Historians of British politics distrust the cult of the new. Continuity rather than novelty appears to be the norm. ‘New’ is a word more commonly applied to US politics – Wilson’s New Freedom in 1913, Roosevelt’s New Deal in 1933, Kennedy’s New Frontier in 1961. In Britain, the adjective ‘New’ is much less usual. But it has become commonplace since Tony Blair’s conference speech in October 1994 repeatedly spoke of New Labour and New Britain. The word ‘new’ appeared thirty-seven times, and 107 times in the draft election manifesto. New Labour was the ever-present watchword in the 1997 general election. When Blair then took over the presidency of the European Union, he proclaimed a New Europe as well, or alternatively a People’s Europe (another favoured usage).
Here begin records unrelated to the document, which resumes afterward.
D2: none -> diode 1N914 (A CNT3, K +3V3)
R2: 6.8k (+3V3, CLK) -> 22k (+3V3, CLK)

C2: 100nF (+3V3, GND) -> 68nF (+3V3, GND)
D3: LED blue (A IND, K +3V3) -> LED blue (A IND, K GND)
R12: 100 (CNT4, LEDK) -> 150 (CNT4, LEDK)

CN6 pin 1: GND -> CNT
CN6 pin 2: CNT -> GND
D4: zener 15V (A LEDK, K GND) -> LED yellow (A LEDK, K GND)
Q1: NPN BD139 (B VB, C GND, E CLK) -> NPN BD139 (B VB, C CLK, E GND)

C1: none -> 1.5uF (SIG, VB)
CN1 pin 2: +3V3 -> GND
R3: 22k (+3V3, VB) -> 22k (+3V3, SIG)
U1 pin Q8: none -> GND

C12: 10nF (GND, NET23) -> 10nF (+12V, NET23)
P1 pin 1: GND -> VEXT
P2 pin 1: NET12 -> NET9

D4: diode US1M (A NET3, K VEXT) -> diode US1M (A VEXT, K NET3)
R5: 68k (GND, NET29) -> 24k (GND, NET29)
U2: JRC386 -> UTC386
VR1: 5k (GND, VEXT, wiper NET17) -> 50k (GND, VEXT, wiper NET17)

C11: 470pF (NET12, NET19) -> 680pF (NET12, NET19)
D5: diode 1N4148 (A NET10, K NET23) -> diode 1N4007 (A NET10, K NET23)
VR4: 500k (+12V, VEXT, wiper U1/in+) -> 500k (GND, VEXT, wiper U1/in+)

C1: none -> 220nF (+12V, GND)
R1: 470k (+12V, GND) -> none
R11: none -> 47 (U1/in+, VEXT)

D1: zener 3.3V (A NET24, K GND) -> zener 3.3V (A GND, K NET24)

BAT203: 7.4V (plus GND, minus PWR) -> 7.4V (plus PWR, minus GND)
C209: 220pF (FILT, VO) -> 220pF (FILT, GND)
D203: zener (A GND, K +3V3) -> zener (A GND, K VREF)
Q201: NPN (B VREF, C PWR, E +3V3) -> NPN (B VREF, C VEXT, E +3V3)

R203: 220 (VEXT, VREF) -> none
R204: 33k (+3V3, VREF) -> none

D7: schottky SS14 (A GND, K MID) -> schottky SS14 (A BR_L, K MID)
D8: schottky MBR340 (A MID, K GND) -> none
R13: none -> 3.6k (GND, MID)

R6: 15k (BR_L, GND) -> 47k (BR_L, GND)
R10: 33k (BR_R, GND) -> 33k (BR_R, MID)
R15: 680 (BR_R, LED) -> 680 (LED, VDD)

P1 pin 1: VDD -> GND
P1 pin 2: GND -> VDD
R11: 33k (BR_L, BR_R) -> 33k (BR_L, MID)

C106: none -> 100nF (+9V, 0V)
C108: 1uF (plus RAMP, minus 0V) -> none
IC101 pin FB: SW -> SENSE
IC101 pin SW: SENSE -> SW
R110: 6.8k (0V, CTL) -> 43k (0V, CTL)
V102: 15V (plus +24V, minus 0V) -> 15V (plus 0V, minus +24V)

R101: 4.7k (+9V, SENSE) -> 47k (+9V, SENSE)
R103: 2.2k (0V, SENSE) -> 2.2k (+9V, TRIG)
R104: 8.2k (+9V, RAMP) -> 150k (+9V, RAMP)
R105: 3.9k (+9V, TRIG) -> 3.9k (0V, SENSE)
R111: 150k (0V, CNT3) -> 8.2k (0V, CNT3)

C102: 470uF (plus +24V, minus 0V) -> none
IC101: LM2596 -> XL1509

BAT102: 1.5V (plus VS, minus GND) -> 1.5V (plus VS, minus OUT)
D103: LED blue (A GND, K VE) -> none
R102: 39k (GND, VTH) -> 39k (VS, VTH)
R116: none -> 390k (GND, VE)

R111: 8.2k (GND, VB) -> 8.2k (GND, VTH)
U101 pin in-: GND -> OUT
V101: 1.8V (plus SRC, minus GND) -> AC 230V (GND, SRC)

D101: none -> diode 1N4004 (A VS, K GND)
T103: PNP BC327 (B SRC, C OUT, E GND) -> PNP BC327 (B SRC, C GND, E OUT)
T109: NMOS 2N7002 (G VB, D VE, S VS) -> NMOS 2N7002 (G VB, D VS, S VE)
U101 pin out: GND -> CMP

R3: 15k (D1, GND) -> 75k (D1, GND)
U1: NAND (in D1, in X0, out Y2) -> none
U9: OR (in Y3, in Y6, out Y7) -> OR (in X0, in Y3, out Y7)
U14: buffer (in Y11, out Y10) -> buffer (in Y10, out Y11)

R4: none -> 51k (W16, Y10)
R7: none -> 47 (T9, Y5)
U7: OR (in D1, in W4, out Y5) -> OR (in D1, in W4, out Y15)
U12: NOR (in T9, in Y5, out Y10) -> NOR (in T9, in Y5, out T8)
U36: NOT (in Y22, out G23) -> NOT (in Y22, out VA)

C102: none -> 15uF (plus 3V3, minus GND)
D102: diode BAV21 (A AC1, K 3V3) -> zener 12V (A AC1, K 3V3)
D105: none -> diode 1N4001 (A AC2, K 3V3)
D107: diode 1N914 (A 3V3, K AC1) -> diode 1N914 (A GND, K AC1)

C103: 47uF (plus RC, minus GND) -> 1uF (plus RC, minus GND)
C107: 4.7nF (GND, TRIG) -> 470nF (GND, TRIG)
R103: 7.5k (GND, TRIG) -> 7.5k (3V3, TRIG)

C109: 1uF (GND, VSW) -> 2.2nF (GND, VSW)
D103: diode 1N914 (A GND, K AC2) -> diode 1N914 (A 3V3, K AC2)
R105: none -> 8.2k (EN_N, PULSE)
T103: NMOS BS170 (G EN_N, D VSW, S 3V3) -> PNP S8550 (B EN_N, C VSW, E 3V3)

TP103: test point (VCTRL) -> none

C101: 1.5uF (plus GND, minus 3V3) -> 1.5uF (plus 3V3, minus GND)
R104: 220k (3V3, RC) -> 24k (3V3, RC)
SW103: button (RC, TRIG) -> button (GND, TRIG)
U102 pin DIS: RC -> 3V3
For cautious historians, it is not easy to spell out precisely what is ‘new’ about New Labour policy. But in three respects, the Labour Party today may fairly be said to be different from anything that has existed before. First there is the matter of leadership. Tony Blair is manifestly the most dominant leader that Labour has ever had. Traditionally, the party has been suspicious of strong leadership. It has seen itself as a democratic body, with power emerging upwards from the grassroots, as enshrined in the 1918 party constitution. Keir Hardie, first leader of the party in 1906–08, set the tone when he complained that leading it was a ‘trial and a burden’. The one undeniably powerful Labour leader in its earlier years, Ramsay MacDonald (1922–31) was the exception that proved the rule. His conduct in August 1931, in resigning as Labour prime minister only to re-emerge as premier of a ‘National Government,’ was thought to be an act of treachery by an over-mighty leader who betrayed his party in favour of the ‘aristocratic embrace’ (literally so in the case of Lady Londonderry). Labour leaders thereafter preferred a collective style; down to Neil Kinnock in the 1980s, they all vowed that they would never be ‘another Ramsay MacDonald’.